Sharon Gordon gordonse at one.net
Mon Dec 10 15:22:02 EST 2007


Some of the  community gardens in our area have started working to reduce
the waste  sent to the landfill.  In previous years the county would send
one of the gardens three Mack truck sized dumpsters for Spring Clean Up Day
which the gardeners would dutifully fill up --mostly with compostable or
reusable items.  This spring by accident they sent the three they usually
have plus two that were supposed to go to another garden.  The gardeners
dutifully filled all five of those up.  They were able to divert some things
that were recyclable which gardeners who have recycling in their area took
home and put in their recycle bins.  The gardeners also diverted rocks and a
few other reusable items by having signs where people could leave/take
items.

When the bins were checked  late the day before pickup, one of the gardeners
was able to pull out 30+ tomato cages, a garden chair, a pile of tomato and
fence stakes, and a bunch of old tools that were on the tops of the bins,
but was not strong enough to get out the heavy fencing that had gone to the
bottom of one of the bins.  Unfortunately there wasn't anyone around strong
enough to help that evening either.  All the pulled out items went to
gardeners who could make use of them.

So 150 cubic yards of mixed waste went to the landfill in March.  Probably
90% of it could have been composted.  Perhaps 5% of it could have been
reused.  The rest would have gone to the landfill anyway as the county can't
do anything with it (unusable treated lumber, rusty wire fencing, some
plastic items which are made of types of plastic they can't recycle).

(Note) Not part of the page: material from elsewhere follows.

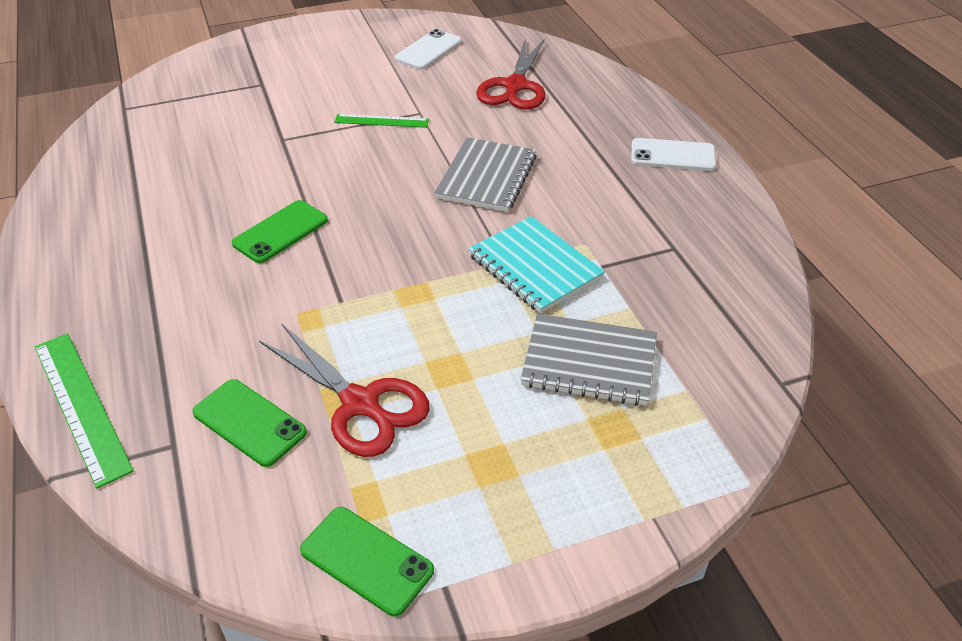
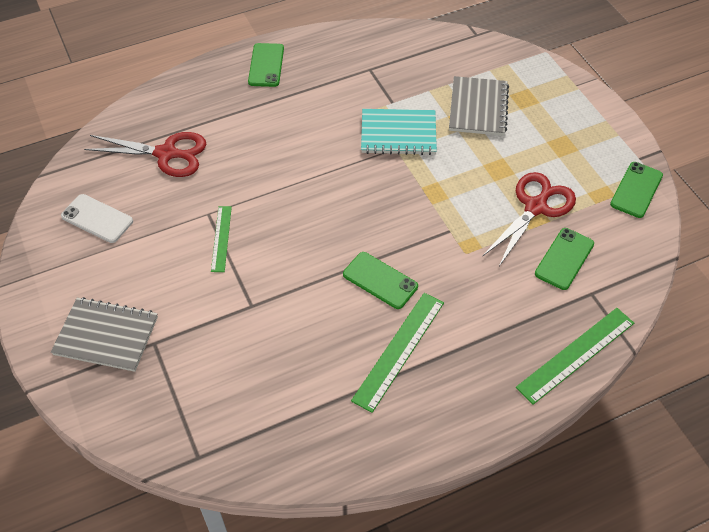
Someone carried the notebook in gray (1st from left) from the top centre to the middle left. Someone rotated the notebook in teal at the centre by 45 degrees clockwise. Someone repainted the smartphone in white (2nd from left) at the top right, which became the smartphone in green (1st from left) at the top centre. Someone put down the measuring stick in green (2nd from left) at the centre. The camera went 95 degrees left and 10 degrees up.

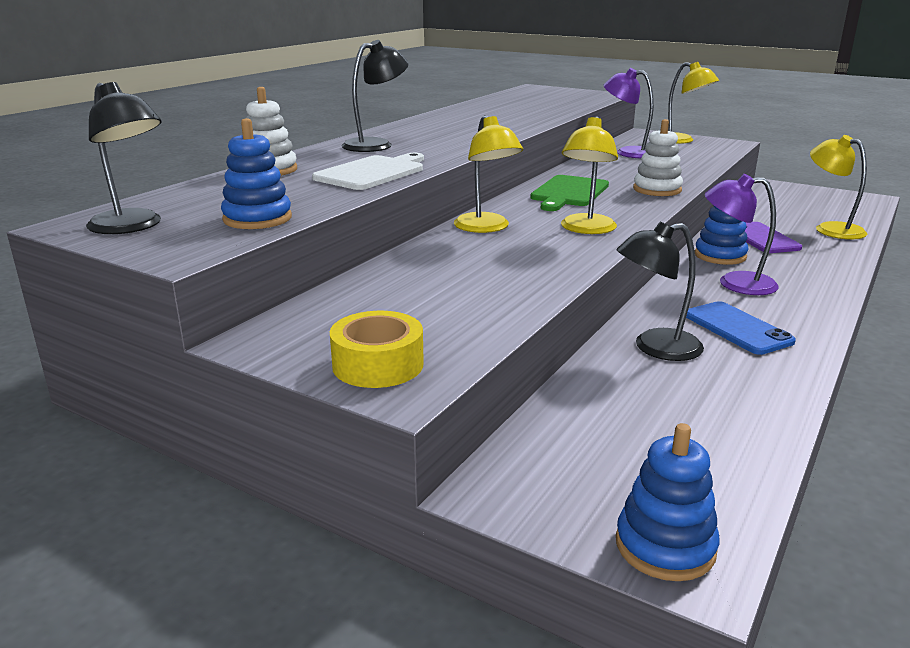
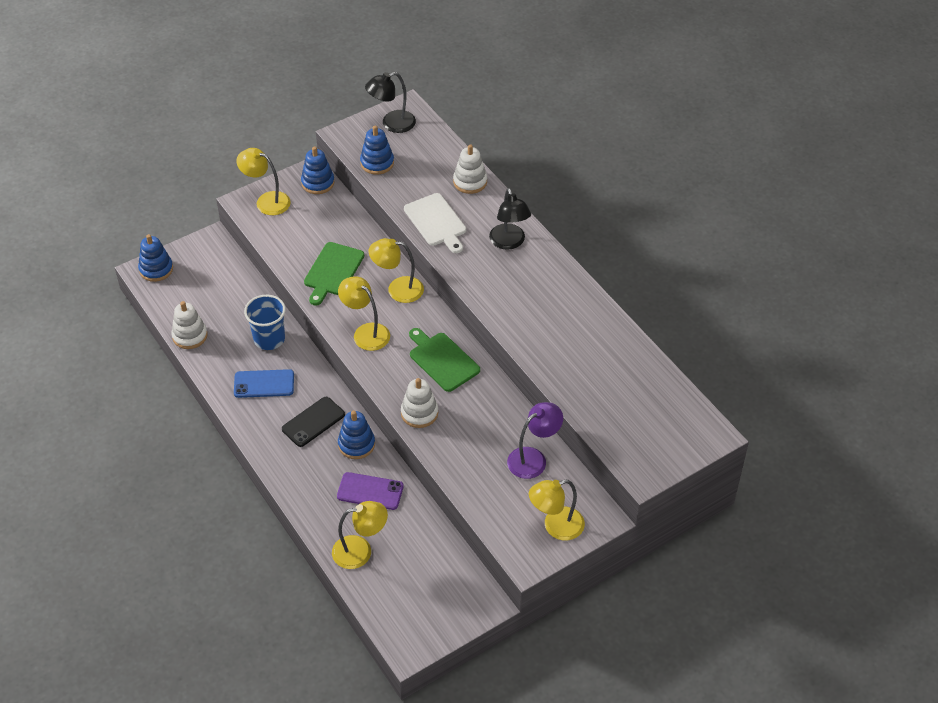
Someone swapped the sticky tape in yellow at the centre for the lamp in yellow (1st from left) at the top left. Someone swapped the lamp in ebony (3rd from left) at the middle right for the cup in royal blue at the middle left. Someone swapped the lamp in purple (2nd from left) at the middle right for the smartphone in ebony at the centre. Someone put down the stacking rings in white (1st from left) at the middle left. Someone put down the stacking rings in royal blue (2nd from left) at the top centre. Someone put down the cutting board in green (1st from left) at the centre. The camera went 115 degrees right and 25 degrees up.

Over the course of the year, the community gardens had workshops on
composting, and the wonderful lady that is head of the county's recycling
gave the gardens recycle carts for the garden and individual compost bins
for the plots.

In November that garden had a huge Fall Clean Up Day.  Everyone who helped
got first dibs on the weeds for their own compost bins.  Any things that
were damaged but recyclable such as falling apart milk jugs that had been
used for plant covers went into the recycle carts.  Things that people no
longer wanted went to other gardeners who could use them.

At the end there was less than a sandwich baggie of trash for the landfill.